On Benedict XVI’s papal coat of arms appears a beast of burden
(a bear with a pack-saddle), a symbol of the reluctance and
dutifulness with which Benedict served in the Vatican. In fact, he
had once asked Pope John Paul II if he could leave Rome and return
to Germany. But the pope asked him to stay and continue to serve as
the Church’s head of doctrine.
After John Paul II’s death, Benedict emerged as the
indispensable man, without the least bit of angling for that role.
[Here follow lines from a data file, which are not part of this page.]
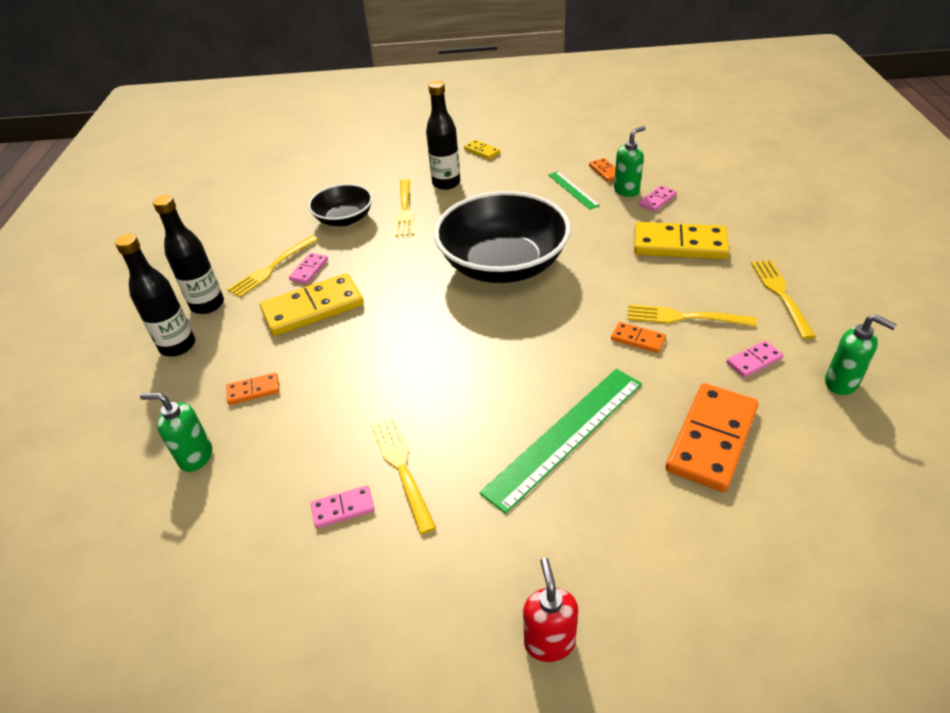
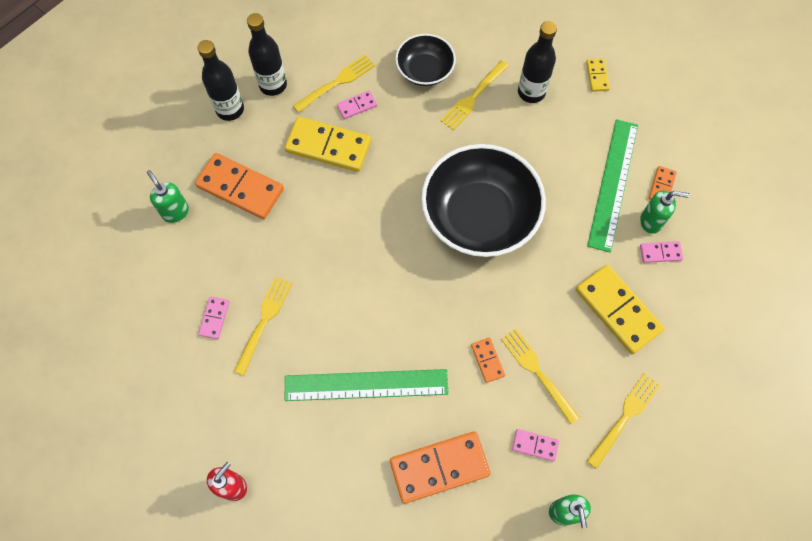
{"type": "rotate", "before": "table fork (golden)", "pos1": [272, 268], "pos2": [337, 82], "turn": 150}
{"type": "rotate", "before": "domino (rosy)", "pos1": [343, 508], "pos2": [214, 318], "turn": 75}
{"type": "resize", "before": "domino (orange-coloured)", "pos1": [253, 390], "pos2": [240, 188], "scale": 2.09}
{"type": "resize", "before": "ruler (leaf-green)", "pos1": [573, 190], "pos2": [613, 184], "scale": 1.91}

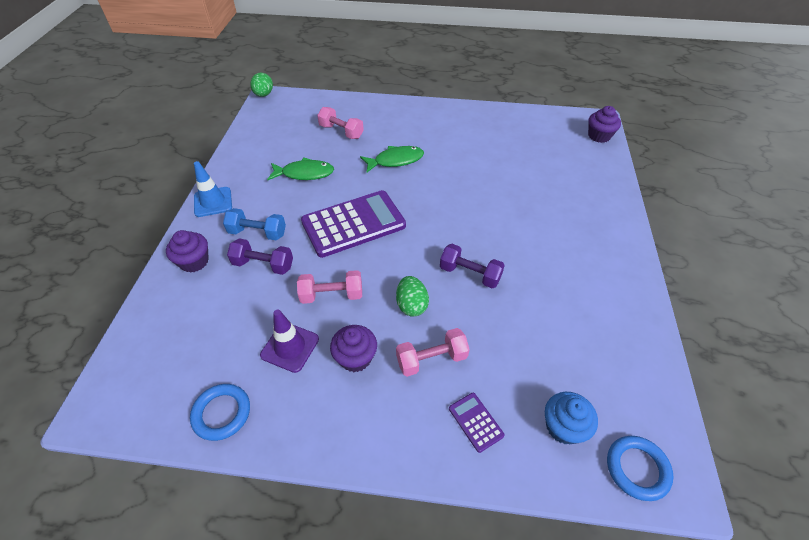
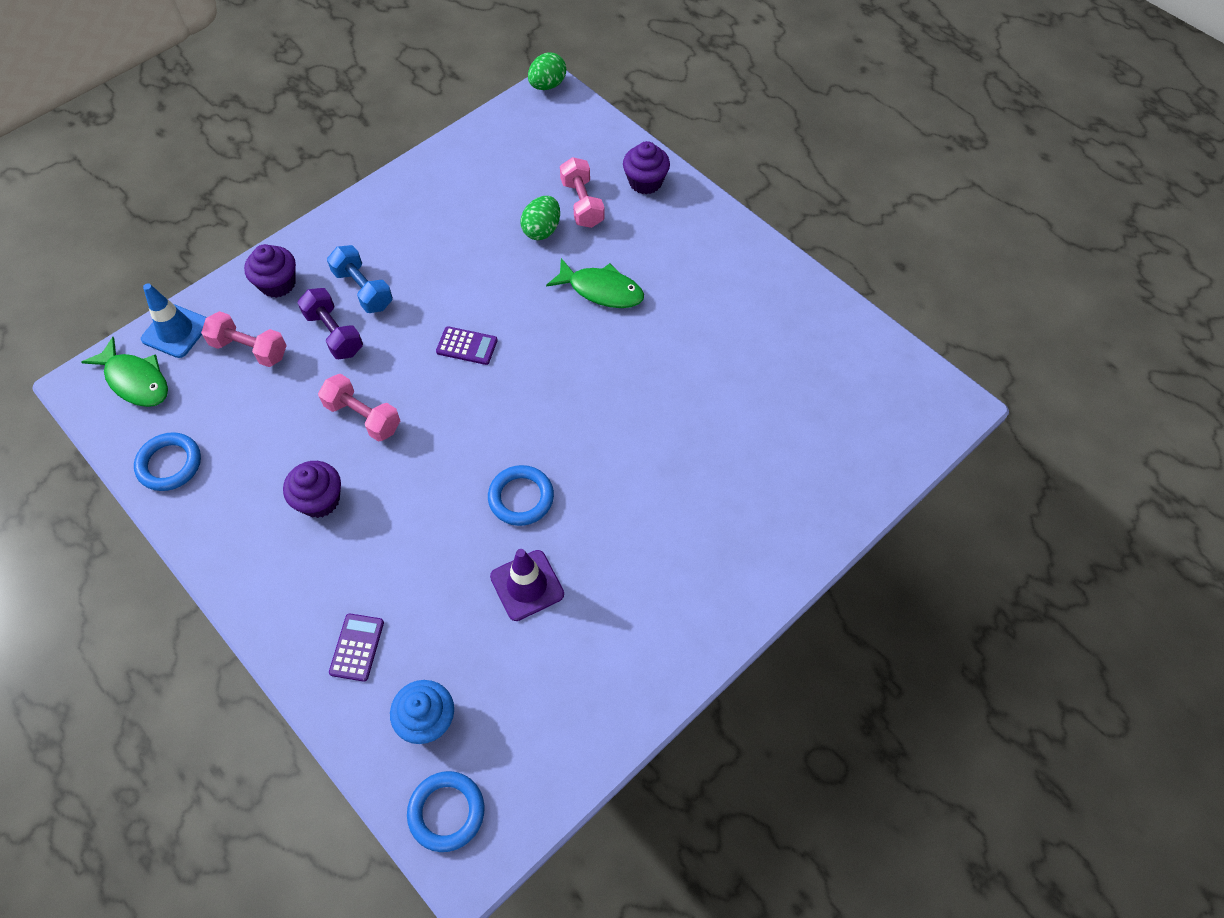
{"type": "move", "before": "traffic cone (blue)", "pos1": [213, 202], "pos2": [176, 331]}
{"type": "move", "before": "traffic cone (royal purple)", "pos1": [290, 347], "pos2": [527, 585]}
{"type": "move", "before": "toy fish (leaf-green)", "pos1": [304, 173], "pos2": [135, 380]}
{"type": "move", "before": "egg (leaf-green)", "pos1": [411, 305], "pos2": [542, 230]}
{"type": "move", "before": "dumbbell (rosy)", "pos1": [431, 359], "pos2": [249, 349]}
{"type": "move", "before": "cupcake (royal purple)", "pos1": [599, 136], "pos2": [645, 182]}
{"type": "replace", "before": "dumbbell (royal purple)", "after": "hoop (blue)", "pos1": [470, 274], "pos2": [521, 498]}
{"type": "resize", "before": "adding machine (royal purple)", "pos1": [353, 224], "pos2": [467, 346], "scale": 0.42}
He didn’t seek the papacy; it simply fell upon him. He had hoped
the college of cardinals would select someone else. But his acute
intellect, grasp of the Church’s crisis, and closeness to John Paul
II made him the obvious choice.
Given this background, his resignation appears more
understandable. He entered the papacy humbly and now leaves it
humbly. His resignation is a great loss for the Church and the
world. He represented the unity of reason and faith at a moment
when the world was fast losing both. Between the West’s culture of
abortion and the East’s culture of jihad, he stood as the
civilizational center for life.
The media verdicts so far on his supposedly inconsequential and
failed pontificate have been useless, reflecting nothing more than
the progressive prejudices of reporters and pundits. Long after
their spiteful articles have yellowed, his encyclicals will be
read.
The truth is that they didn’t like him from the start, treating
the elevation of a believing Catholic to the papacy as somehow
“controversial.” Bill Keller, the former executive editor of the
New York Times, once blurted out that “the struggle within
the church is interesting as part of a larger struggle within the
human race, between the forces of tolerance and absolutism.” That
is the only prism through which the media ever saw Benedict: he
fell on the wrong side of the progressive “struggle” and so became
a target for endless media bias.
All the coming coverage of the papal election, sure to be
absurdly ill-informed and tedious, will turn on that same standard.
Candidates who appear sympathetic to the “forces of tolerance” will
receive glowing coverage for weeks while the Church is lectured
about the need to “modernize” and avoid a “contentious” pope.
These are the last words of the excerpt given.